It began in Tunisia (December 18, 2010),
spread to Algeria (Dec. 28),
then Jordan (Jan. 14),
Mauritania and Oman (Jan. 17),
Saudi Arabia (Jan. 21),
Egypt (Jan. 25),
and Yemen (Jan. 27).

The root causes are high unemployment, inflation of food prices, government corruption, lack of freedom of speech, and generally poor living conditions in the face of exorbitant wealth of the families of entrenched dictators.

Modern information technology has played an important part in these uprisings. Satellite TV and the Internet have spread images of political freedom and comfortable life styles into downtrodden homes around the world. Then last fall WikiLeaks revealed rampant corruption in the government of Tunisia. And the social-connection systems of Facebook, YouTube, and Twitter have allowed people on the streets to communicate with one another to encourage and coordinate their demonstrations.

These are not anti-religious movements. It is fascinating to see throngs of thousands on the streets of Cairo pause in their riotous police defiance and kneel together facing Mecca for five o'clock evening prayers. And they are not anarchic. In Tunisia in early January when a large group of lawyers tried to meet to establish a new government and were beaten and arrested by the police, 95% of Tunisia's 8,000 lawyers went on strike the next day.

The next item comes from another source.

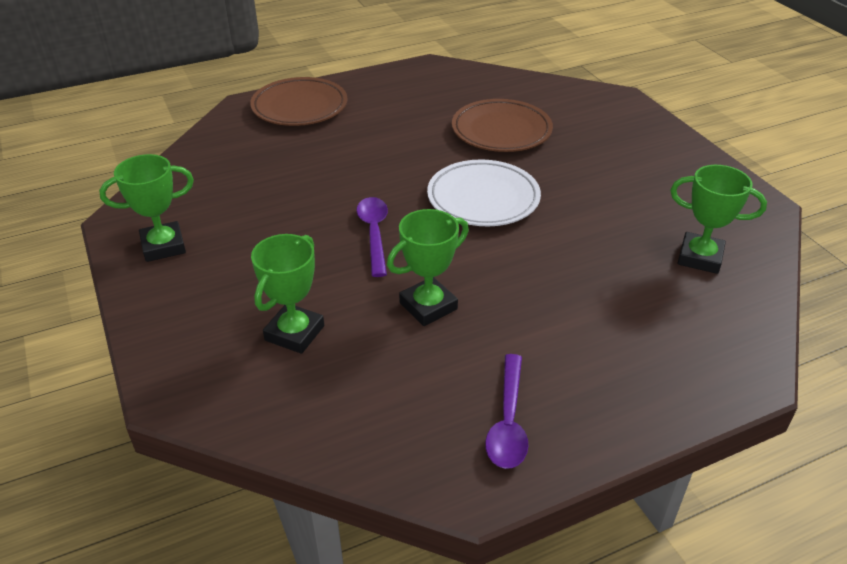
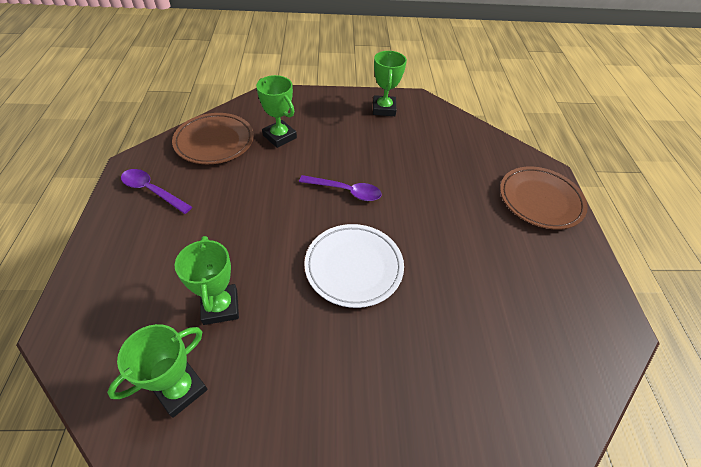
camera: 110 degrees right, 10 degrees up
(428, 306) = (260, 192): green trophy -> green trophy (220, 307)
(501, 131) = (458, 331): brown plate -> brown plate (214, 142)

The U.S. State Department has mixed allegiances. They have supported many of these dictators in the interest of worldwide political stability and favoritism for U.S. interests. During the infamous Bush era, many of these countries provided secret prisons for the U.S. for holding (and torturing) individuals who had been kidnapped and "rendered" outside the law. But over the past few days, President Obama and Secretary of State Clinton have voiced support for the civil rights of the anti-dictator throngs.

It has been said that "Tunisia is the Arab Gdansk" and will provide--as Gdansk did for the Polish Solidarity movement that spread to the ousting of Communism from Eastern Europe--the beginning of the end of savage dictatorships in the Arab world. It is too early to know, but the signs are hopeful. We shall see.